Wenn die Sonne wendet

Für unsere germanischen Vorfahren war die Sonne die bestimmende Kraft des Jahres, insbesondere für das Gedeihen der Saaten. Am 21. Juni erreicht die Sonne ihren höchsten Stand, am nächsten Tag schon beginnen die Tage kürzer zu werden. Dieser markante Einschnitt bot sich also für die Entwicklung eines Feuerbrauchtums an.

Als die christliche Kirche bei und nach der Missionierung versuchte, die Sonnwendbräuche als „heidnisch“ abzuqualifizieren und zu verbieten, mißlang dies nahezu völlig. Notgedrungen nahm man daher eine Umwidmung vor und verlegte das Mittsommerfest auf den 24. Juni, den Tag Johannes des Täufers, des Vorläufers Jesu Christi.
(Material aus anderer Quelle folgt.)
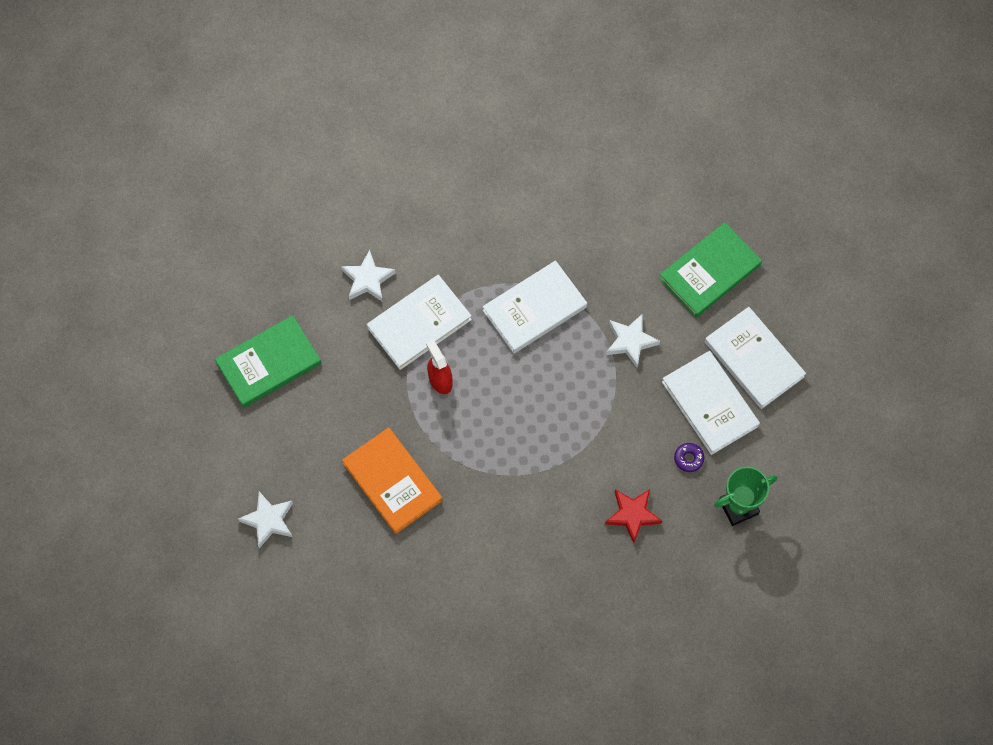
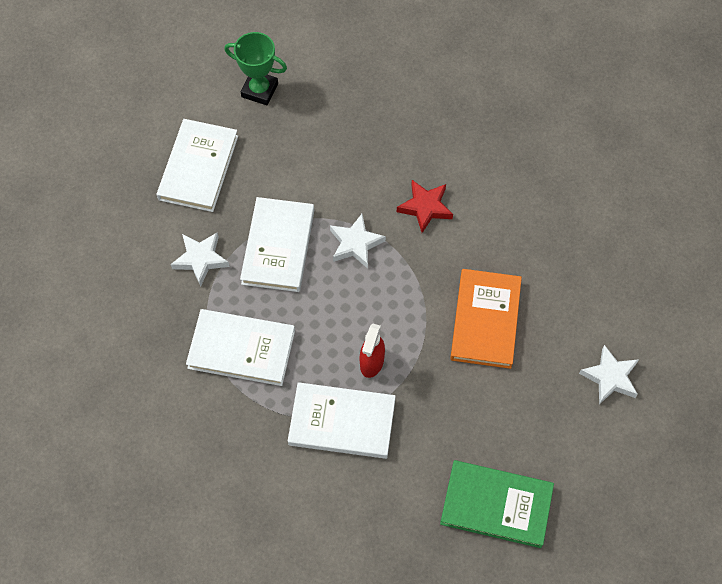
camera: 135 degrees left, 5 degrees down
(368, 279) = (345, 500): white star -> white star (355, 243)
(632, 515) = (336, 147): red star -> red star (425, 207)
(688, 458) = (255, 147): purple donut -> none
(709, 272) = (85, 254): green book -> none
(754, 359) = (132, 168): white book -> white book (278, 247)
Schnell hatten Theologen auch eine Deutung für das Johannisfeuer (so hieß das Sonnwendfeuer nun) bereit. Sie zitierten ein Wort des Johannes über Christus: „Er muß wachsen, ich aber muß abnehmen“ – und meinten so den rechten Sinn von Sonne und Feuer gefunden zu haben (Johannes: die abnehmende Sonne; Christus: das wahre Licht der Welt).

Doch die Menschen empfanden das Feuer eher im Kontext von Fruchtbarkeit, Gedeihen und Gesundheit, wie zahlreiche Bräuche zeigen. Junge Paare sprangen gemeinsam durchs Feuer, ohne die Hände loszulassen; man erhoffte sich dabei Gesundheit und Festigung der Liebeskraft. Ähnliches erhoffte man sich auch beim Tanz ums Feuer. Verkohlte Holzstücke aus dem Sonnwendfeuer steckte man in Äcker und Gärten und erwartete Mehrung der Fruchtbarkeit. An manchen Orten trieb man das Vieh durch den Rauch des Sonnwendfeuers (Bannung von Krankheiten). Diesen und anderen Bräuchen sprach der Volksglaube heilsame Wirkungen auf Mensch, Vieh, Acker- und Gartenland zu. So rollten in der Johannisnacht von den Bergen Sonnenräder zu Tal. Am Kurischen Haff bezog man sogar die See in das Feuerbrauchtum ein: Man machte Feuer auf alten Kähnen oder man entzündete Teertonnen und ließ sie hinausschwimmen.

Die Aufklärungszeit war dem Brauchtum eher abgeneigt, und im 19. Jahrhundert griffen die Behörden im Geiste des Absolutismus reglementierend und verbietend ein. Sie erreichten damit, daß in Teilen des deutschen Volksraums die Sonnwendfeuer in Vergessenheit gerieten.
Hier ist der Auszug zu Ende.